Sergeant Preston of the Yukon is a half-hour long American action adventure northwestern television series, broadcast in color on CBS Thursday evenings at 7:30 to 8:00 p.m. from September 29, 1955, to September 25, 1958. It was based on the radio drama Challenge of the Yukon.
Richard Simmons starred as Sergeant Preston, who patrolled the Yukon Territory in search of renegades and outlaws, during the time of the Klondike Gold Rush of the 1890s. In every episode, Preston was assisted by his Alaskan Malamute Yukon King, who had been raised by a female wolf. Simmons was signed to play the role in May 1955 by executive producer-director Charles E. Simmons. In episodes taking place during the summer he rode his horse Rex.
The show's theme music was the overture to Emil von Reznicek's opera Donna Diana. As the theme played the announcer stated: "Sergeant Preston of the North-West Mounted Police, with Yukon King, swiftest and strongest lead dog, breaking the trail in the relentless pursuit of lawbreakers in the wild days of the Yukon."
At the end of each episode, Preston would turn to his dog and say "Well, King, this case is closed."
In March 1955 before filming of the series began, Quaker Oats inked a three-year $10 million deal for the rights to sponsor the half-hour adventures series. The program was filmed in mountainous sections of Big Bear, California and the historic mining ghost town of Ashcroft, Colorado, which was reconstructed to look like the Klondike Gold Rush towns of Dawson and White Horse in Canada's Yukon Territory. During the first season and most the second season, the show's interior scenes were shot at the Westfilm Studios on Yucca Street in Hollywood, which Charles E. Skinner Productions leased for a four-year term in June 1955, the same month Sergeant Preston of the Yukon began filming. Trendle-Campbell-Meurer, Inc. Enterprise produced all three seasons of the program in association with Charles E. Skinner Productions, which handled production of the first 52 episodes, and Tom R. Curtis Productions, which took over producing the series on December 1, 1956 when it went back into production at Paramount Sunset Corporation rental studios on Bronson Avenue in Hollywood to film an additional 26 episodes for the tail end of the second season (starting with The Stolen Malamute) and third and final season. Curtis, a former production man for Skinner, served as the series new Executive Producer while Skinner went on to develop pilots for two new television series, Riders of the Pony Express and Men of the Crime Lab. In June 1957, the Jack Wrather Corporation purchased all rights, including comic strip, merchandising, license and novel, serialization and film rights, to the series and package of 78 completed color episodes being broadcast on CBS from George W. Trendle, Allen Campbell, and Raymond Meurer, the three principals of Trendle-Campbell-Meurer, Inc. Enterprise of Detroit, for $1.5 million. .

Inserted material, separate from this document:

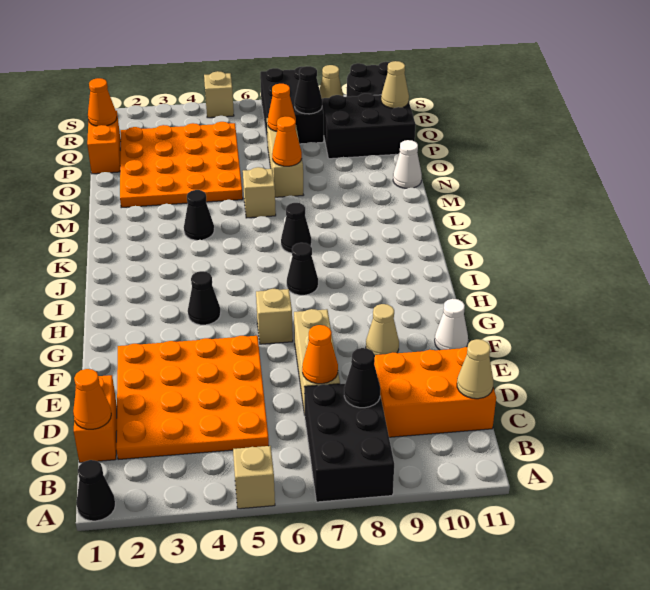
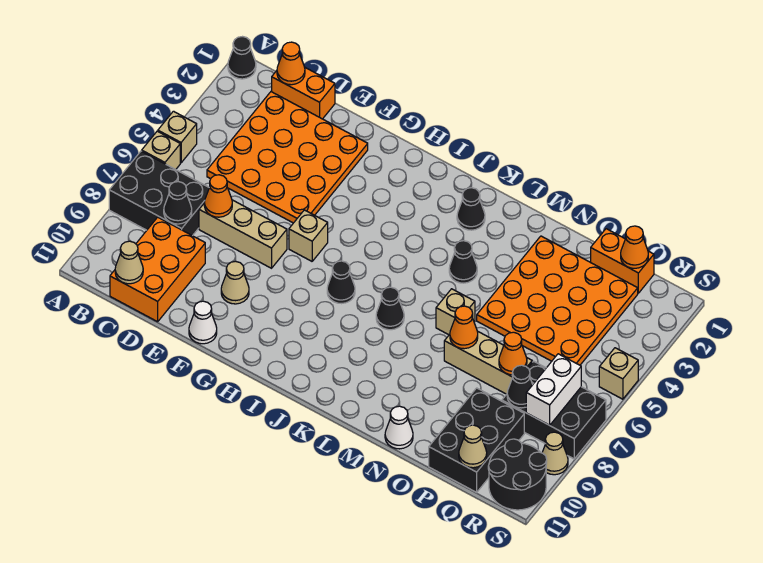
none -> tan brick A6 level 1
black cone H4 level 1 -> black cone K2 level 1
none -> white brick R7:R8 level 2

The guest stars on Sergeant Preston included:
Because the series was filmed in color it remained popular long after its original prime-time broadcast. Starting in the early 1960s it was shown on Saturday mornings. The popular show aired internationally for decades.
During the 2010s, the series was shown on GRIT classic TV/movie network, and on FETV (Family Entertainment TV).
Timeless Media Group released a two-disc best-of set featuring ten episodes from the series in Region 1 on November 21, 2006.
Infinity Entertainment has released all three seasons of the series on DVD in Region 1.
Dell Comics had produced Sergeant Preston comics based on the radio version, and then from 1956 to 1959 they brought out 29 issues based on the television series.
In the 1980s, Don Sherwood adapted the series into comic books, with scripts by Stan Stunell.
In 1955, the Quaker Oats company gave away land in the Klondike as part of the Klondike Big Inch Land Promotion which was tied in with the television show. Genuine deeds each to one square inch of a lot in Yukon Territory, issued by Klondike Big Inch Land Co. Inc., were inserted into Quaker's Puffed Wheat and Puffed Rice cereal boxes.